This is the receiver program, copied exactly as it was in the original article (ignoring the print statements).

func main() {
	fd, err := syscall.Socket(syscall.AF_INET, syscall.SOCK_RAW, syscall.IPPROTO_ICMP)
	if err != nil {
		fmt.Printf("Error creating socket: %s\n", err)
		os.Exit(1)
	}
	f := os.NewFile(uintptr(fd), fmt.Sprintf("fd %d", fd))

	for {
		buf := make([]byte, 1024)
		fmt.Println("waiting to receive")
		n, err := f.Read(buf)
		if err != nil {
			fmt.Printf("Error reading: %s\n", err)
			break
		}
		fmt.Printf("% X\n", buf[:n])
	}
}

It is system agnostic. We will compile this into an executable and run it in a dedicated terminal.

$ go build -o receiver ./cmd/receiver
$ sudo ./receiver
waiting to receive

While the receiver waits to receive an echo-reply, let’s shift our attention to the sender program, which by the way, is not system agnostic. I slightly modified it to accommodate the behavior and expectations of Darwin-based systems. I would encourage you to briefly skim through the code once, especially the if-block that handles the system-specific adjustments.

func main() {
	fd, _ := syscall.Socket(syscall.AF_INET, syscall.SOCK_RAW, syscall.IPPROTO_RAW)
	addr := syscall.SockaddrInet4{
		Addr: [4]byte{127, 0, 0, 1},
	}

	ipHeader := []byte{
		0x45,       // versionIHL
		0x00,       // tos
		0x00, 0x00, // len
		0x00, 0x00, // id
		0x00, 0x00, // ffo
		0x40,       // ttl
		0x01,       // protocol
		0x00, 0x00, // checksum

		0x00, 0x00, 0x00, 0x00, // src
		0x7f, 0x00, 0x00, 0x01, // dest
	}
	data := []byte{0x08, 0x00, 0xf7, 0xff, 0x00, 0x00, 0x00, 0x00}

	if runtime.GOOS == "darwin" {
		// setting IP_HDRINCL socket option explicitly
		_ = syscall.SetsockoptInt(fd, syscall.IPPROTO_IP, syscall.IP_HDRINCL, 1)

		// Populating total length in host byte order
		binary.LittleEndian.PutUint16(ipHeader[2:4], 28)
		
		// Filling the fields that are auto filled in linux systems but not on mac.
		copy(ipHeader[12:16], []byte{127, 0, 0, 1})
		binary.BigEndian.PutUint16(ipHeader[4:6], 11)
		binary.BigEndian.PutUint16(ipHeader[10:12], calculateChecksum(ipHeader))
	}

	p := append(ipHeader, data...)

	fmt.Printf("Transmitting bytes:\n% x\n", p)

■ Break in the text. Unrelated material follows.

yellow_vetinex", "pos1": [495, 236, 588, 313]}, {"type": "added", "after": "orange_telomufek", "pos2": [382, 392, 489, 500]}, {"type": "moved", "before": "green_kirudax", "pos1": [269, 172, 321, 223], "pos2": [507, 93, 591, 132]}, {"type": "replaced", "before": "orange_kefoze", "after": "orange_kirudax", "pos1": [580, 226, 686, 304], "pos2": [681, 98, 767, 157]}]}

	_ := syscall.Sendto(fd, p, 0, &addr)

	fmt.Printf("Sent %d bytes\n", len(p))
}

Let’s compile this. Ensure that you’re setting correct values for GOOS and GOARCH environment variables. This is essential to generate the correct build, otherwise, you will get exec format error. I am running this on my MacBook Pro which has an M1 chip.

$ GOOS=darwin GOARCH=arm64 go build -o sender-darwin ./cmd/sender

This creates a binary sender-darwin which we will be running in a separate terminal.

But before that, there is one key difference that needs to be said even before we can start sending out bytes. It lies around the socket creation step itself.

1. Creation of raw-socket

So, socket creation is done via a syscall that has the signature

socket = socket(domain, type, protocol)

What separates a raw socket from a regular one is an option called IP_HDRINCL. Normally, the IPv4 layer generates the IP header while sending a packet but when the IP_HDRINCL option is enabled on the socket, the packet must already contain an IP header. The way to set this option is by passing IPPROTO_RAW for the protocol argument in the above function call. Passing IP_PROTORAW implies that the IP_HDRINCL option is enabled. This is what the the linux manual says on raw sockets.

Thus, to create an L3 (network layer) raw socket in linux, the following should suffice.

fd, _ := syscall.Socket(syscall.AF_INET, syscall.SOCK_RAW, syscall.IPPROTO_RAW)

However, on macOS, the previous command alone isn’t sufficient. You also need to explicitly set the IP_HDRINCL option using the SetsockoptInt() function.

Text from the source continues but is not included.